Nie znam pojęcia typowej młodzieży. Nigdzie na świecie, w normalnym kraju, nie ma czegoś takiego jak model młodego człowieka. Po to też mamy wolność i demokrację, by każdy żył według własnych poglądów.
W takim razie jaka młodzież przychodzi na Pańskie koncerty?

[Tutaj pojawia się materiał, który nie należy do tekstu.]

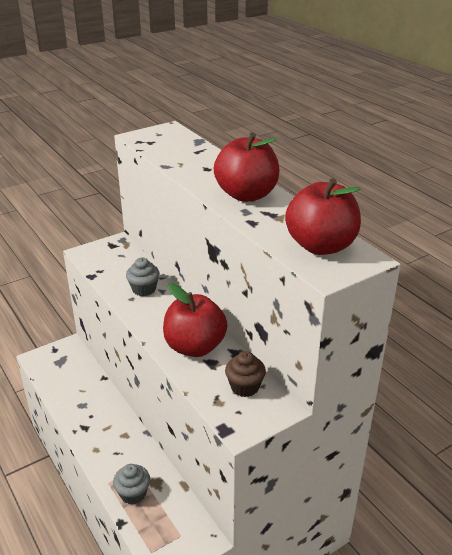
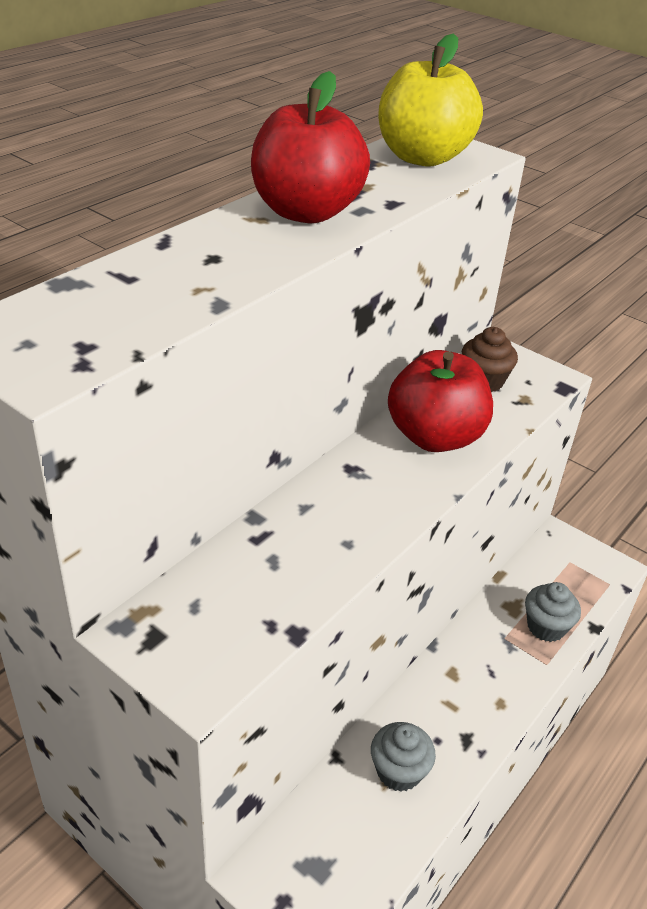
camera: 110 degrees left, 5 degrees up
(144, 289) = (312, 532): grey cupcake -> grey cupcake (399, 771)
(321, 246) = (422, 157): red apple -> yellow apple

Zawsze, od połowy lat siedemdziesiątych i do dzisiaj, to, co pisałem, było przeznaczone dla tak zwanej myślącej mniejszości. Ja czułem się outsiderem i tak samo czuła się ta mniejszość – nieważne, czy byli to wrażliwcy intelektualni czy polityczni, zawsze było nas mniej. Trzy tysiące lat przed naszą erą pewien chiński mędrzec powiedział, że większość ludzi jest głupia i wie niewiele.
Nie chce dotrzeć Pan do tzw. szerokiej publiczności?
Nie jestem twórcą, piosenkarzem czy pisarzem masowym. Trudno mnie przypisać do pop-kultury, mimo że występuje na scenie z gitarą. Gram dla tych dziesięciu czy siedmiu procent widzów, którzy nie chcą zagłuszyć się rytmem, nie szukają w sztuce sposobu na zabicie czasu, ale inspiracji do myślenia.
Powiedział Pan kiedyś, że dzieci w polskich szkołach są zastraszone i zniewolone. Skąd takie wnioski?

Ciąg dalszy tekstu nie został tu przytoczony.